Improving Photocatalytic Hydrogen Production with Sol–Gel Prepared NiTiO₃/TiO₂ Composite
Alberto Bacilio Quispe Cohaila,
Elisban Juani Sacari Sacari,
Wilson Orlando Lanchipa Ramos,
Hugo Benito Canahua Loza,
Rocío María Tamayo Calderón,
Jesús Plácido Medina Salas,
Francisco Gamarra Gómez,
Ramalinga Viswanathan Mangalaraja,
Saravanan Rajendran
Affiliations
Alberto Bacilio Quispe Cohaila
Laboratorio de Generación y Almacenamiento de Hidrogeno, Facultad de Ingeniería, Escuela Profesional de Metalurgia y Materiales, Universidad Nacional Jorge Basadre Grohmann, Av. Miraflores s/n, Tacna 23003, Peru
Elisban Juani Sacari Sacari
Facultad de Ciencias, Universidad Nacional de Ingeniería, Av. Túpac Amaru 210, Lima 15333, Peru
Wilson Orlando Lanchipa Ramos
Grupo de Investigación GIMAECC, Facultad de Ingeniería, Universidad Nacional Jorge Basadre Grohmann, Ciudad Universitaria, Av. Miraflores s/n, Tacna 23003, Peru
Hugo Benito Canahua Loza
Laboratorio de Generación y Almacenamiento de Hidrogeno, Facultad de Ingeniería, Escuela Profesional de Metalurgia y Materiales, Universidad Nacional Jorge Basadre Grohmann, Av. Miraflores s/n, Tacna 23003, Peru
Rocío María Tamayo Calderón
Centro de Microscopia Electrónica, Facultad de Ingeniería de Procesos, Universidad Nacional de San Agustín, Arequipa 04001, Peru
Jesús Plácido Medina Salas
Grupo de Investigación GIMAECC, Facultad de Ingeniería, Universidad Nacional Jorge Basadre Grohmann, Ciudad Universitaria, Av. Miraflores s/n, Tacna 23003, Peru
Francisco Gamarra Gómez
Grupo de Investigación GIMAECC, Facultad de Ingeniería, Universidad Nacional Jorge Basadre Grohmann, Ciudad Universitaria, Av. Miraflores s/n, Tacna 23003, Peru
Ramalinga Viswanathan Mangalaraja
Faculty of Engineering and Sciences, Universidad Adolfo Ibáñez, Diagonal las Torres 2640, Peñalolén, Santiago 7941169, Chile
Saravanan Rajendran
Instituto de Alta Investigación, Universidad de Tarapacá, Arica 1000000, Chile
This study presents a comprehensive investigation into the synthesis, characterization, and photocatalytic performance of NiTiO3/TiO2 nanocomposites for solar hydrogen production.
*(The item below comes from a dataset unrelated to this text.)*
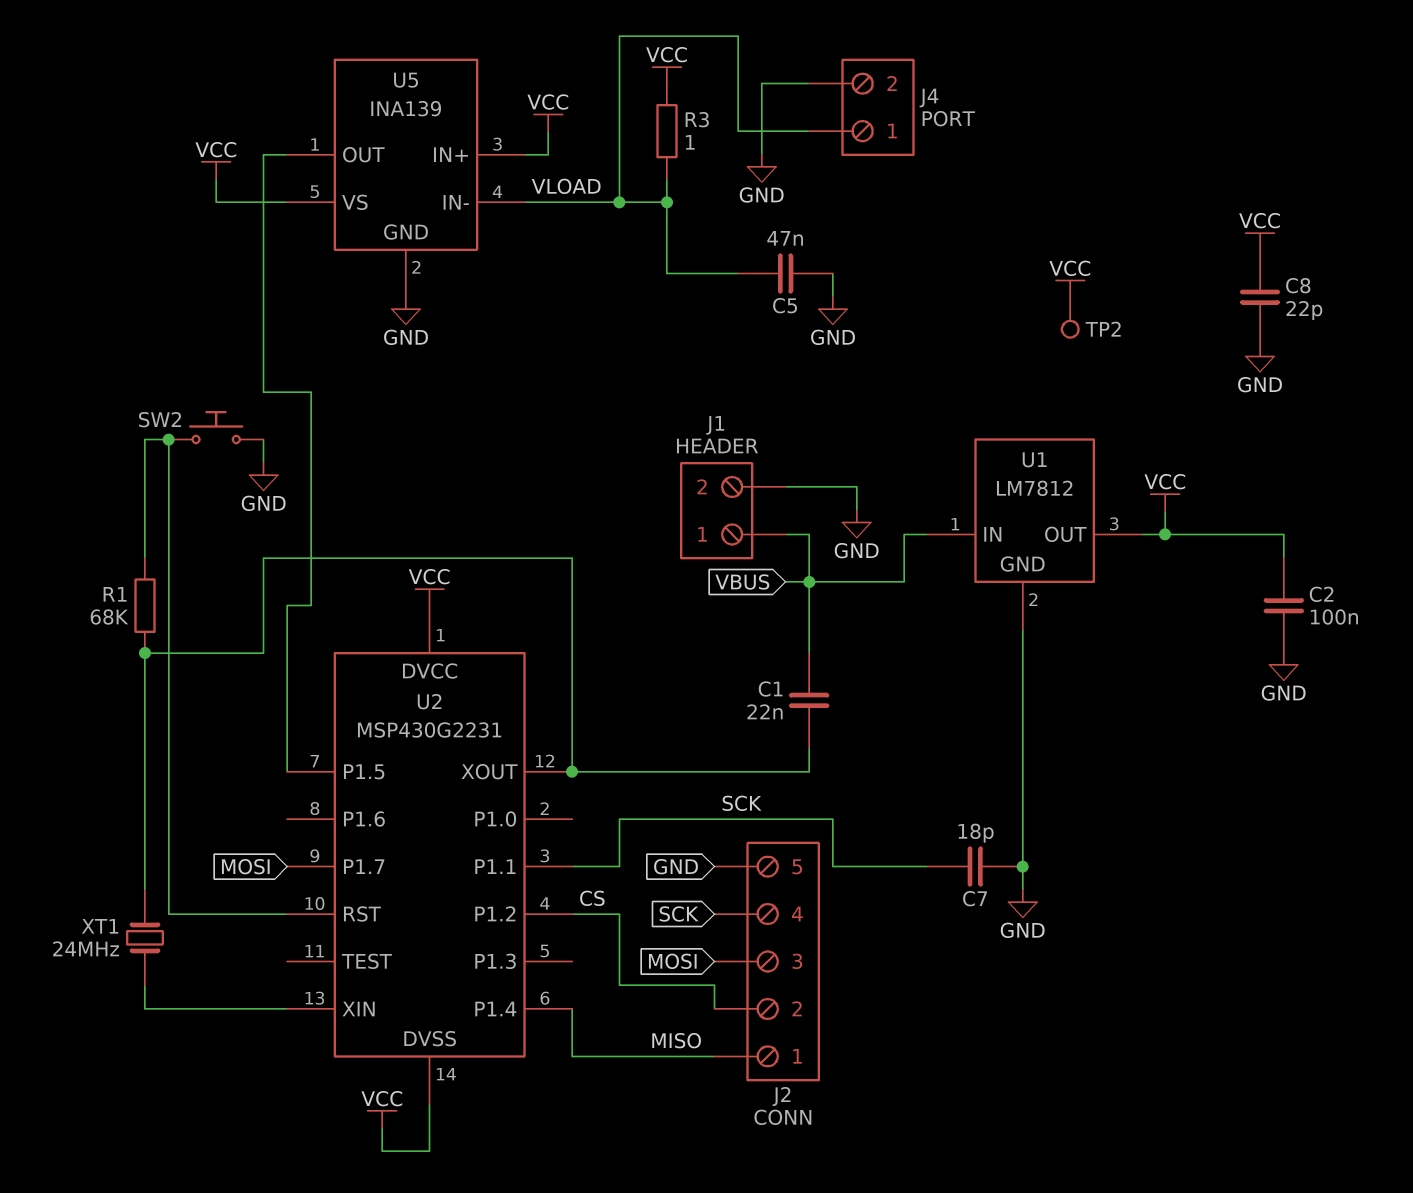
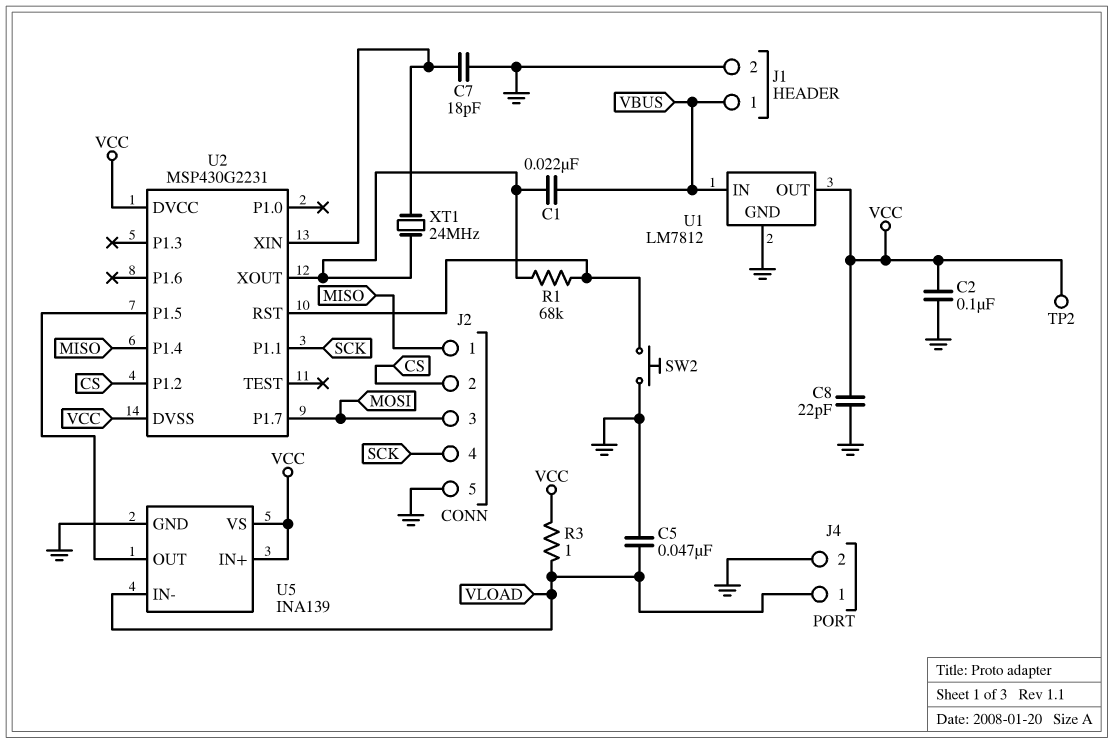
C7: 18pF (GND, SCK) -> 18pF (GND, U2/XIN)

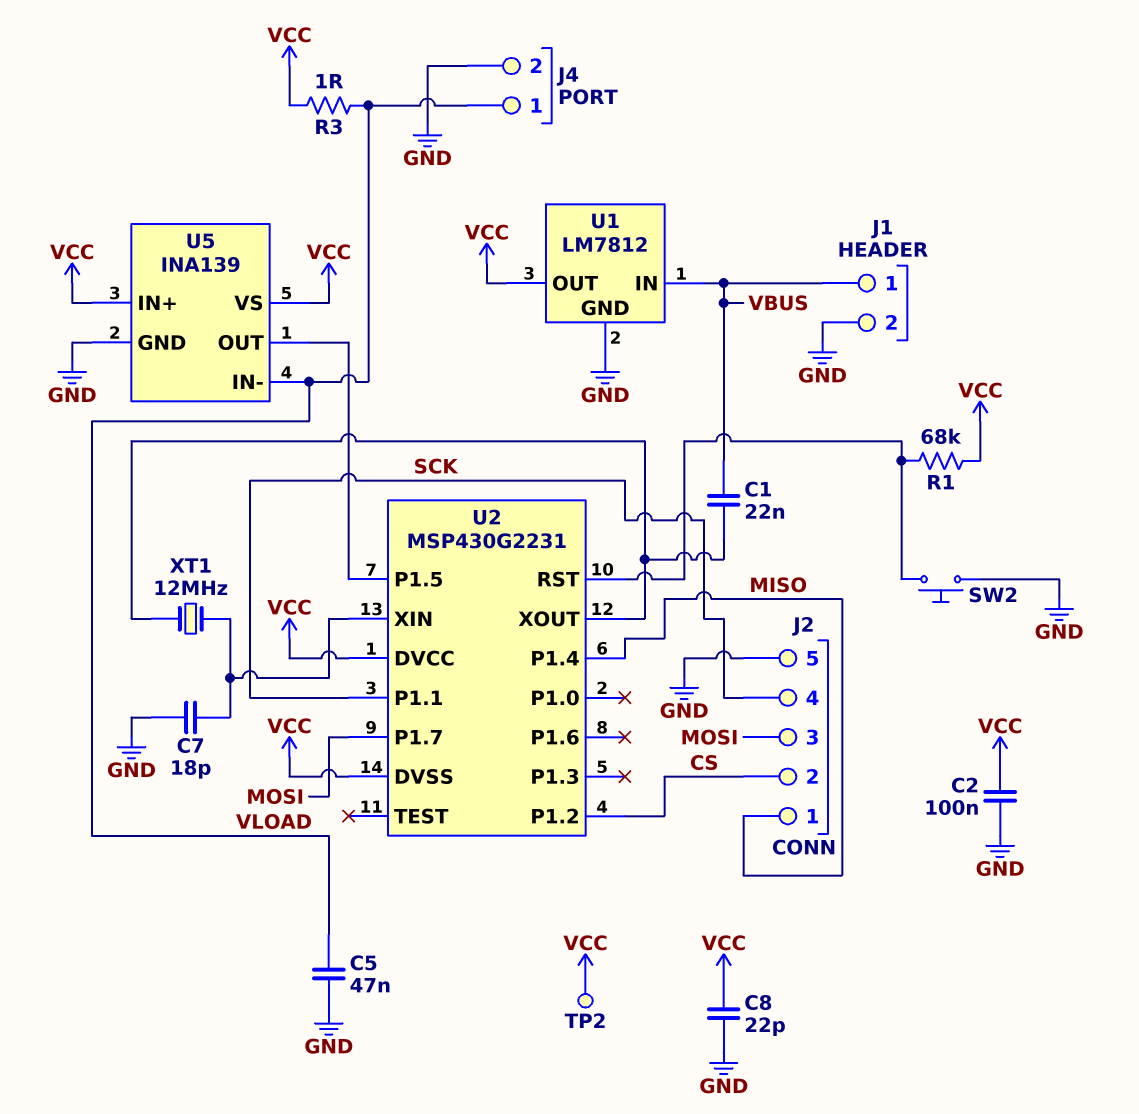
R1: 68k (U2/RST, U2/XOUT) -> 68k (U2/RST, VCC)
XT1: 24MHz (U2/XIN, U2/XOUT) -> 12MHz (U2/XIN, U2/XOUT)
Through a carefully optimized sol–gel method, we synthesized a heterojunction photocatalyst comprising 99.2% NiTiO3 and 0.8% anatase TiO2. Extensive characterization using XRD, Raman spectroscopy, FTIR, UV–visible spectroscopy, photoluminescence spectroscopy, and TEM revealed the formation of an intimate heterojunction between rhombohedral NiTiO3 and anatase TiO2. The nanocomposite demonstrated remarkable improvements in optical and electronic properties, including enhanced UV–visible light absorption and an 85% reduction in charge carrier recombination compared to pristine NiTiO3. Crystallite size analysis showed a reduction from 53.46 nm to 46.35 nm upon TiO2 incorporation, leading to increased surface area and active sites. High-resolution TEM confirmed the formation of well-defined interfaces between NiTiO3 and TiO2, with lattice fringes of 0.349 nm and 0.249 nm corresponding to their respective crystallographic planes. Under UV irradiation, the NiTiO3/TiO2 nanocomposite exhibited superior photocatalytic performance, achieving a hydrogen evolution rate of 9.74 μmol min−1, representing a 17.1% improvement over pristine NiTiO3. This enhancement is attributed to the synergistic effects of improved light absorption, reduced charge recombination, and efficient charge separation at the heterojunction interface. Our findings demonstrate the potential of NiTiO3/TiO2 nanocomposites as efficient photocatalysts for solar hydrogen production and contribute to the development of advanced materials for renewable energy applications.